Очень скоро и у меня, и у него целыми остались только однопалубники. Два — у Норвуда, и один — у меня. Как сказали бы спортивные комментаторы, игра вошла в острую фазу. Чистая удача — вычислить однопалубники никакая система не поможет. Кому же повезет?
«Д9»
Я неверяще смотрела на свой последний корабль. Как, ну как, Холмс⁈
— Убили.
В зале вдруг воцарилась гробовая тишина, которую я прочувствовала всем существом, до мурашек. Как и взгляд Вольгера, и студентов, которые обернулись ко мне, кажется, все, словно по команде.
— Чем⁈ — растерянно спросил герр Вольгер.
«Выстрелом по клетке Д9, и не вы», — мрачно подумала я. Как неловко получилось. Надо же было так увлечься.
— Разумеется, вашим прогрессивным подходом к гальке отливной и гальке приливной, — сказал Норвуд с удивительно серьезным лицом. — Я, признаться, тоже почти убит. Наповал.
«Галька⁈» — написала я, когда успокоенный и воодушевленный Вольгер снова начал вещать. Каким боком вообще галька к металлам⁈
Наверное, тем же, что Венера и юноши-творцы. Да уж. Я убита наповал, все правильно.
«Еще партию?» — ответил Норвуд.
«Давайте».
Когда Вольгер наконец закончил с приливами, отливами и вопросами от восторженных студенток, счет у нас был три — два в пользу Норвуда, и мне ужасно хотелось кофе. Желательно с кексом, но главное — именно кофе. Прочистить мозги после отлива вдумчивого разума. О чем я и сказала, совершенно упустив из вида, что вокруг — толпа студентов. Надеюсь, они меня не выдадут, на последних рядах собрались, кажется, поклонники не Вольгера, а Норвуда.
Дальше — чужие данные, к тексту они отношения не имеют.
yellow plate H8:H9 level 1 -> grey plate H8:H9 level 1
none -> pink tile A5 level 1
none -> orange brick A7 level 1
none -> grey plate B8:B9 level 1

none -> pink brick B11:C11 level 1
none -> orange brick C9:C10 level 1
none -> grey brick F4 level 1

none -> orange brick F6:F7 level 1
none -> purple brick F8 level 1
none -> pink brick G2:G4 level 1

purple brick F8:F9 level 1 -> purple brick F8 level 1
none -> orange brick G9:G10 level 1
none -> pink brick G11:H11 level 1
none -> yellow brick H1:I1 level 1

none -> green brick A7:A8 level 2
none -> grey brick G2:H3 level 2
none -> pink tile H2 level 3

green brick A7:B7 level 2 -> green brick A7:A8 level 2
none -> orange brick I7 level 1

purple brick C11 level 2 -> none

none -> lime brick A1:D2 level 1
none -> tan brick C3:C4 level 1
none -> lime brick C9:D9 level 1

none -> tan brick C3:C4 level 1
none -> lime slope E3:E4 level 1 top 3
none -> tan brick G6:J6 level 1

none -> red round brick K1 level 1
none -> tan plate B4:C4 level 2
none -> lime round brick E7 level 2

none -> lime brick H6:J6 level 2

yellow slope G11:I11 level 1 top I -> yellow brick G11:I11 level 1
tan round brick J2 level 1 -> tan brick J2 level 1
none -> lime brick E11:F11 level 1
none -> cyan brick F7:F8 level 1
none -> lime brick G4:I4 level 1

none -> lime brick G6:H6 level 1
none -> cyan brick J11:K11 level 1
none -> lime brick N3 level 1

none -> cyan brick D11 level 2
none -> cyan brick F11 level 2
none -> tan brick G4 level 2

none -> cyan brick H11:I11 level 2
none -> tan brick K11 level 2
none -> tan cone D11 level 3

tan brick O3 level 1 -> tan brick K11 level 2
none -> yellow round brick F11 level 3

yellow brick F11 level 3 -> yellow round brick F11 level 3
Да, оказывается, на старших курсах у него есть поклонники. Автографы не берут, но конспектировать за ним готовы хоть стратегии «морского боя». И даже спросили, когда будут лекция и коллоквиум взамен тех, которые отменили ради Вольгера. Самых стойких не напугало даже «воскресенье», озвученное Норвудом.